Last year, we launched an investigation into how Facebook’s People You May Know tool makes its creepily accurate recommendations. By November, we had it mostly figured out: Facebook has nearly limitless access to all the phone numbers, email addresses, home addresses, and social media handles most people on Earth have ever used. That, plus its deep mining of people’s messaging behavior on Android, means it can make surprisingly insightful observations about who you know in real life—even if it’s wrong about your desire to be “friends” with them on Facebook.
In order to help conduct this investigation, we built a tool to keep track of the people Facebook thinks you know. Called the PYMK Inspector, it captures every recommendation made to a user for however long they want to run the tool. It’s how one of us discovered Facebook had linked us with an unknown relative. In January, after hiring a third party to do a security review of the tool, we released it publicly on Github for users who wanted to study their own People You May Know recommendations. Volunteers who downloaded the tool helped us explore whether you’ll show up in someone’s People You Know after you look at their profile. (Good news for Facebook stalkers: Our experiment found you won’t be recommended as a friend just based on looking at someone’s profile.)
Facebook wasn’t happy about the tool.
The day after we released it, a Facebook spokesperson reached out asking to chat about it, and then told us that the tool violated Facebook’s terms of service, because it asked users to give it their username and password so that it could sign in on their behalf. Facebook’s TOS states that, “You will not solicit login information or access an account belonging to someone else.” They said we would need to shut down the tool (which was impossible because it’s an open source tool) and delete any data we collected (which was also impossible because the information was stored on individual users’ computers; we weren’t collecting it centrally).
We argued that we weren’t seeking access to users’ accounts or collecting any information from them; we had just given users a tool to log into their own accounts on their own behalf, to collect information they wanted collected, which was then stored on their own computers. Facebook disagreed and escalated the conversation to their head of policy for Facebook’s Platform, who said they didn’t want users entering their Facebook credentials anywhere that wasn’t an official Facebook site—because anything else is bad security hygiene and could open users up to phishing attacks. She said we needed to take our tool off Github within a week.
We started to worry at this point about what the ramifications might be for keeping the tool available. Would they kick us off Facebook? Would they kick Gizmodo off Facebook? Would they sue us?

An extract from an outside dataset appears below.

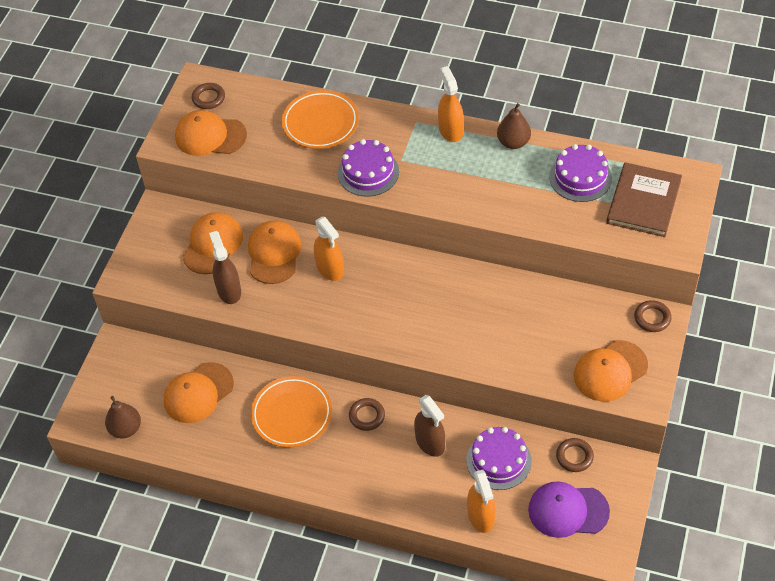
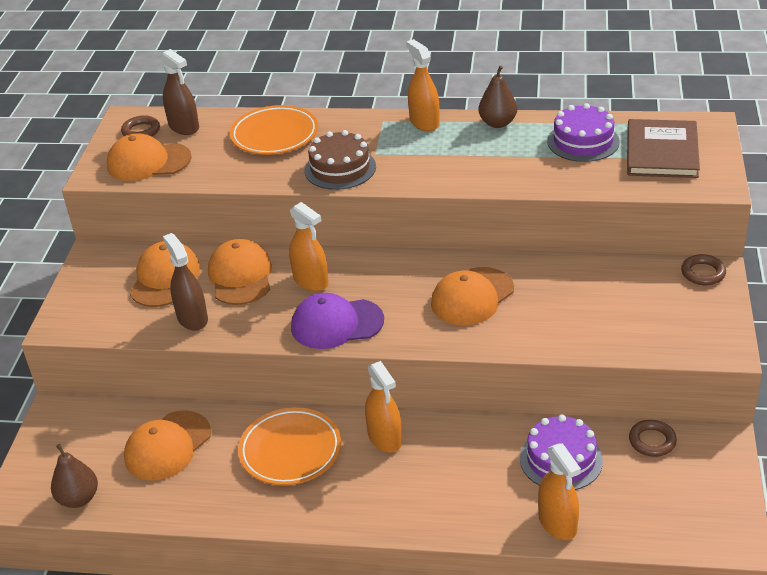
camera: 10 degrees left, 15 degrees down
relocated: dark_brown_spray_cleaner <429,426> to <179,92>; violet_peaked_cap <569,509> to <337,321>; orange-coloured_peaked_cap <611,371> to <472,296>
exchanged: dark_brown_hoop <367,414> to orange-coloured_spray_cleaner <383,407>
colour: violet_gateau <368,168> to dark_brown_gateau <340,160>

We decided to change the tool slightly so that it directed users to a Facebook sign-in page to log in, and then used session cookies to keep logging in each day and checking the PYMK recommendations. Facebook, though, still disapproved, and said they had another problem with the tool.
“I discussed the general concept of the PYMK inspector with the team with respect to whether it is possible to build the inspector in a policy compliant manner and our engineers confirmed that our Platform does not support this,” wrote Allison Hendrix, the head of policy for Facebook’s Platform, by email in February. “We don’t expose this information via our API and we don’t allow accessing or collecting data from Facebook using automated means.”

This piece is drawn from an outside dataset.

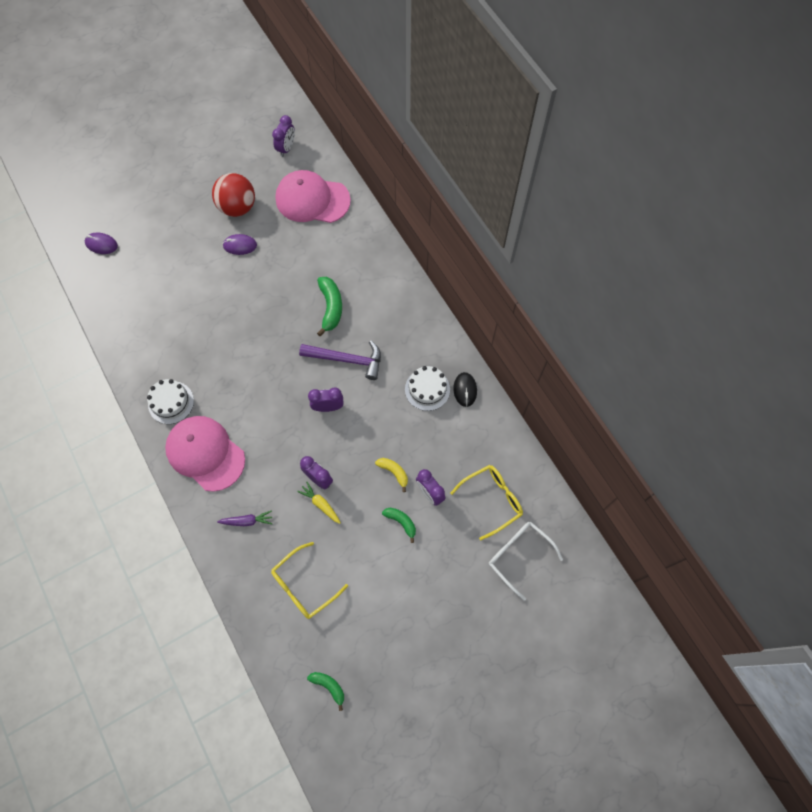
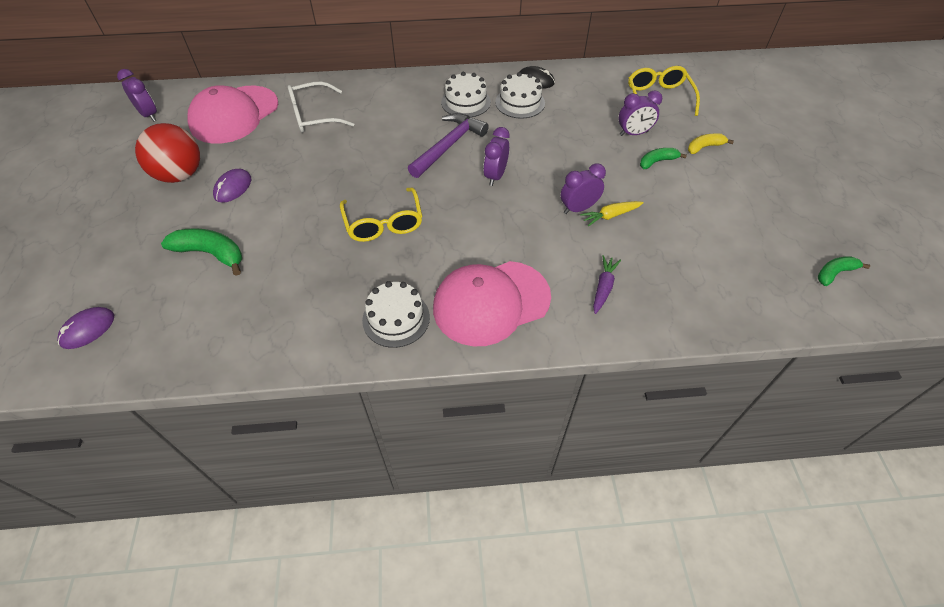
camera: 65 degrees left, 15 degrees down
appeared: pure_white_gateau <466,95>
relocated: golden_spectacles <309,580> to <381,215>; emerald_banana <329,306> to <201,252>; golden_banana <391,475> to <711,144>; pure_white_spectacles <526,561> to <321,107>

In other words, Facebook doesn’t have an official way for people to keep track of their PYMK recommendations and that means users aren’t allowed to do it. Facebook is happy to have users hand over lots of data about themselves, but doesn’t like it when the data flows in the other direction.
Shortly thereafter, in March, Facebook’s world exploded, when it was revealed that Cambridge Analytica had gotten access to the profile information of millions of Facebook users, going through what was considered an “official route” in 2012. Facebook stopped bothering us about our PYMK Inspector, and the tool currently remains up.
“We often work with developers to address concerns about their apps and tools; especially if they are found to violate our terms. We contacted Gizmodo concerning their tool because it asked people to provide their Facebook login information and did so in a way that may have made them vulnerable to phishing attempts,” said Hendrix in an emailed statement when we asked for comment about the tool this week. “When people are encouraged to provide their Facebook information in a way that is different from what they’re used to, they might trust other, malicious forms and our terms attempt to prevent this. After extended conversations where we gave Gizmodo an opportunity to make updates; they decided to make the necessary changes. We understand that the tool is still live.”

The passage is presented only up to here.